Tuesday, July 26, 2011

Tiny Wisdom: Why We’re Not Honest with Friends


Photo Credit: Gail Ackerman







by: Lori Deschene

“An honest answer is the sign of true friendship.” -Proverb
Have you ever had a lengthy conversation with someone without acknowledging 

a single thing you were really thinking or feeling?

Maybe someone asked, “How are you?” And, instinctively, you said, “Fine.” 

Or someone asked, “What’s new?” And your knee-jerk response was, “Not much.”

It happens all the time, with strangers and friends. I suspect we do this because we 

don’t want to burden people with what’s really on our minds. And then there’s the 

potential for judgment. If you express what you’re really feeling, other people may not 

understand. If you communicate what’s been going on in your life, other people may 

not care or be interested.

The end result is polite disconnection. We keep things simple, courteous, and 

completely devoid of truth. It’s a choice to be alone together–sharing space, 

but little else; connecting without really engaging.

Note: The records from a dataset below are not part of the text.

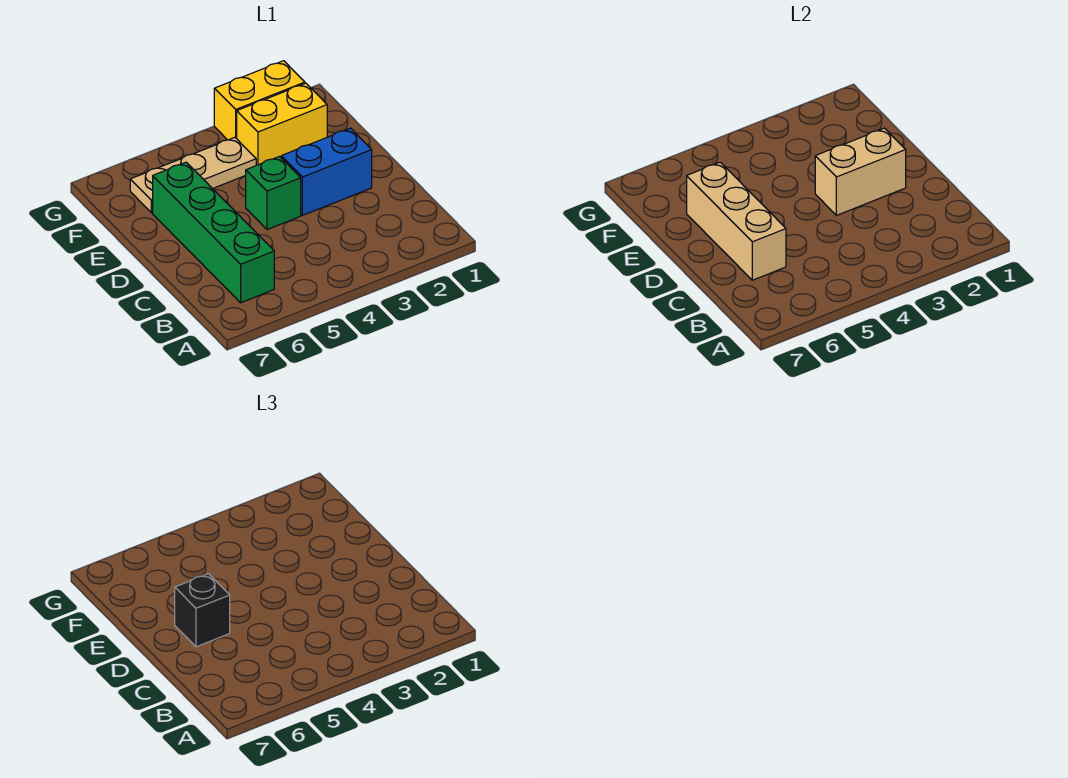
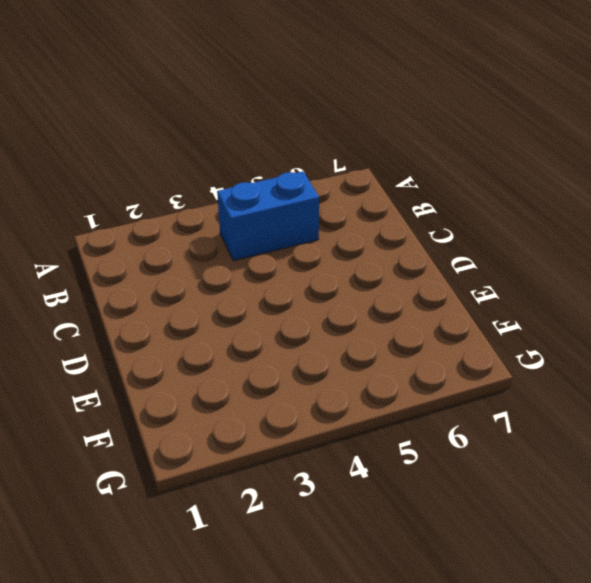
blue brick B4:B5 level 1 -> blue brick D2:D3 level 1
none -> green brick B6:E6 level 1
none -> green brick D4 level 1

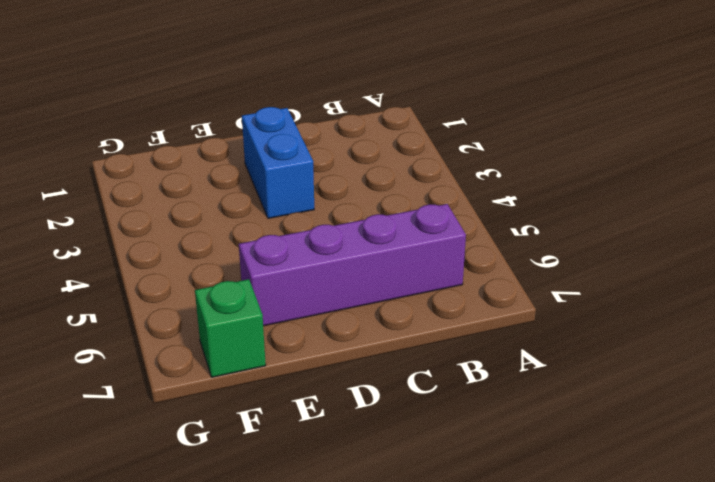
purple brick B6:E6 level 1 -> green brick B6:E6 level 1
green brick F7 level 1 -> green brick D4 level 1
none -> yellow brick F2:F3 level 1
none -> tan plate F4:F6 level 1

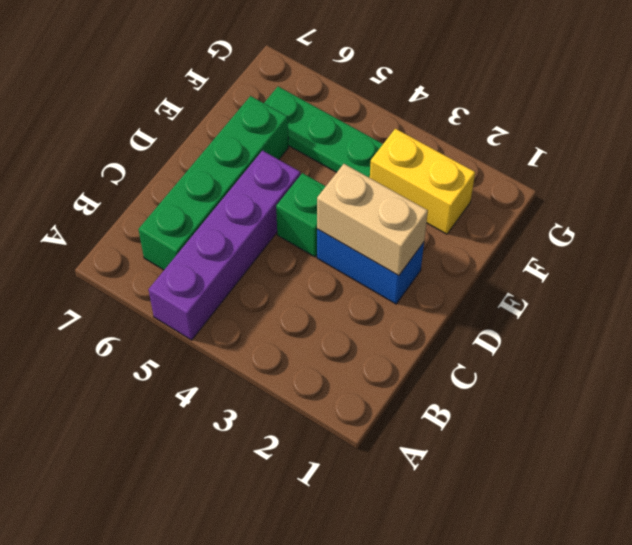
purple brick A5:D5 level 1 -> none
green plate F4:F6 level 1 -> tan plate F4:F6 level 1
none -> yellow brick G2:G3 level 1
none -> tan brick C6:E6 level 2

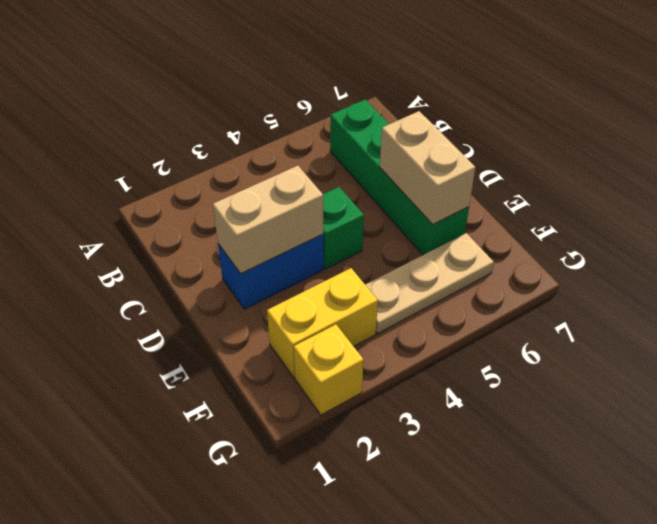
tan brick D6:E6 level 2 -> tan brick C6:E6 level 2
yellow brick G2 level 1 -> yellow brick G2:G3 level 1
none -> black brick D6 level 3

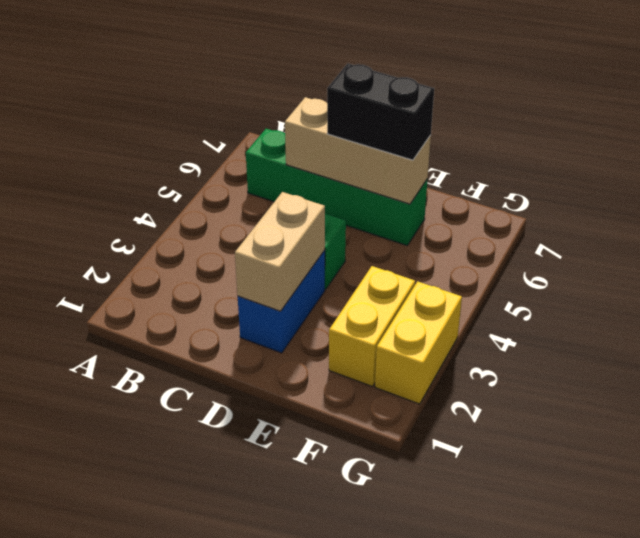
black brick D6:E6 level 3 -> black brick D6 level 3
none -> tan plate F4:F6 level 1

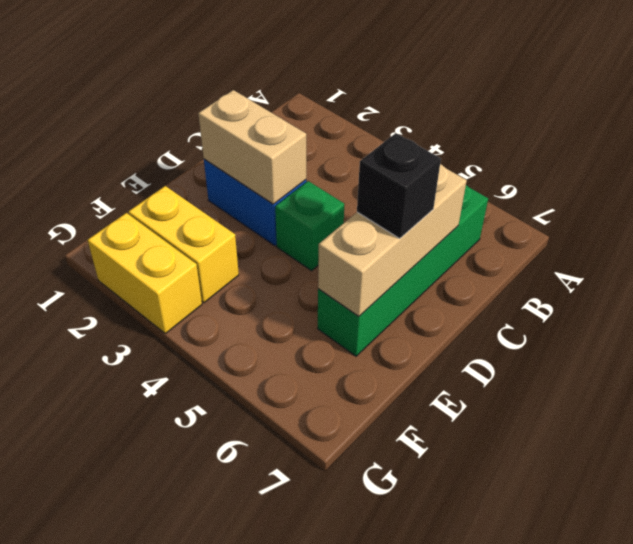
none -> tan plate F4:F6 level 1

We  rob people of the opportunity to be there for us when we deny what we’re 

actually feeling. We also send a message that we’re not the type of friends who 

will be there for them. In order for two people to open up together, someone has to 

be willing to go first.

It can be scary to speak what’s really on your mind, especially if you think the other 

person has everything figured out. It feels vulnerable to admit that you don’t–but the truth is,

 no one does. Not a single one of us.

A few days ago, a very kind Tiny Buddha reader offered to coach me on the phone to work

 through my public speaking nerves. She asked some probing questions, as coaches often 

do, and I answered candidly, forming some strong insights that I know will help me going 

forward.

At the end of the call, I felt like I’d made a new friend, and it happened really simply: 

She was honest with me, I was honest with her, and we met each other as equals, 

each with our own strengths and weaknesses.

We’re all equals. 

We’re all struggling with something. 

We’re all working to let go of something. 

We’re all working to embrace something else. 

The world would be a far happier place if we could remember this and just be honest.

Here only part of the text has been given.